Borne ad quo 2012 : organisation des
élections présidentielles. Pour le second mandat du
président Kabila, passant par les événements post
électoraux de 2006 au Bas-Congo.
Sur le plan de l'espace
Principalement l'Afrique Centrale, plus spécifiquement
la RDC. Dans une moindre mesure l'Afrique entière. Ce mouvement voudrait
qu'il y ait un dépassement de l'unitarisme centralisé et de la
Nation unificatrice dans cet espace. Il s'attend à l'avènement du
fédéralisme multinational en RDC et en Afrique Centrale puis en
Afrique tout entière.

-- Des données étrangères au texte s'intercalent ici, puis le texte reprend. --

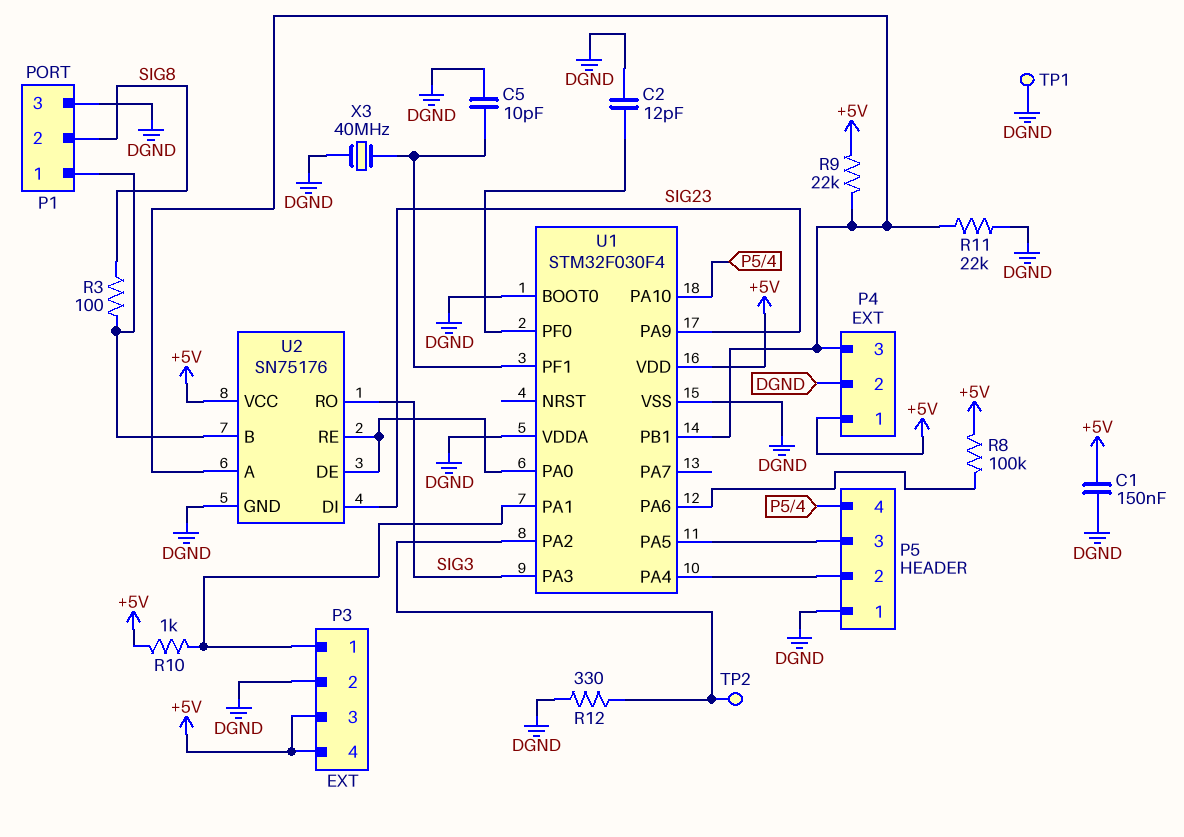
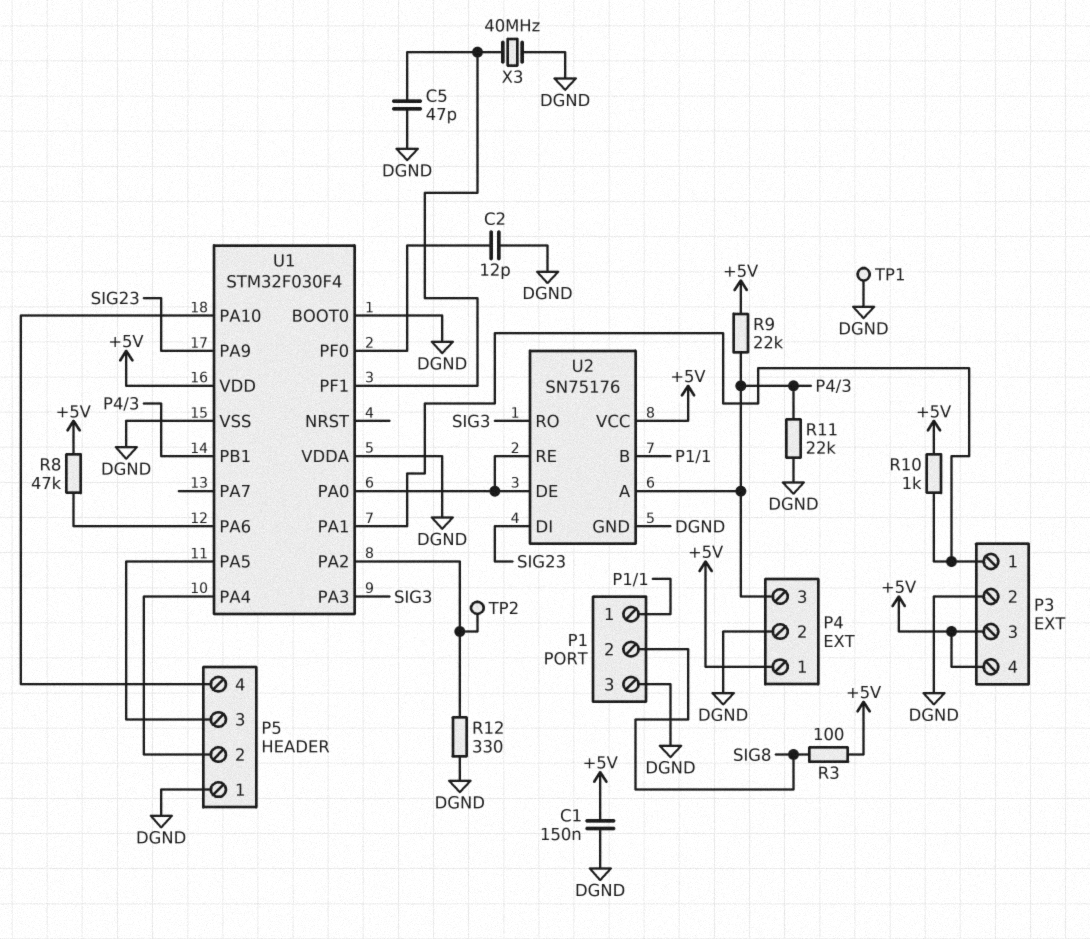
C5: 10pF (DGND, U1/PF1) -> 47pF (DGND, U1/PF1)
R3: 100 (P1/1, SIG8) -> 100 (+5V, SIG8)
R8: 100k (+5V, U1/PA6) -> 47k (+5V, U1/PA6)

Mavimpi ka katiopa munu tuka muntimansi.
Intérêt de la thèse
D'une manière générale, faire savoir que
les Etats africains sont des Etats multinationaux.
Le souci est de démontrer que les Relations
Internationales (discipline anormale) ou en science politique moderne, tous les
paradigmes et tout essai de généralisation ne s'adapte toujours
pas aux cas infiniment complexe comme ceux des sociétés
africaines.
Expliquer les choix qui s'offrent à l'Afrique Centrale
d'opérer pour l'établissement d'une gouvernance multinationale et
de la diversité adaptée aux sociétés africaines.
Prouver que les paradigmes classiques de l'Etat nationalisant,
c'est-à-dire Etat fourre tout sont aujourd'hui dépassés.
Que la recherche de la stabilité, en Afrique, par la création de
la Nation unificatrice est une hypothèse de triste mémoire.
Cette thèse présente des solutions originales
à la crise de l'Etat africain issu de l'ordre de Berlin.
Elle propose en outre un nouveau modèle d'Etat qui
prend en compte les réalités sociales de chaque peuple de
l'Afrique Centrale. Ce modèle a été initié par Ne
Muanda Nsemi et le BDK.
Le plus intéressant est le fait qu'elle présente
un nouveau modèle de démocratie qui a l'avantage de créer
une véritable solidarité nationale gage de la création
d'une véritable Nation.
Ce modèle, la démocratie rotative refuse
l'intégration communautaire. Il veut à sa place une juxtaposition
communautaire, c'est cela le vouloir vivre ensemble, l'unité dans la
diversité. C'est un modèle de responsabilisation collective.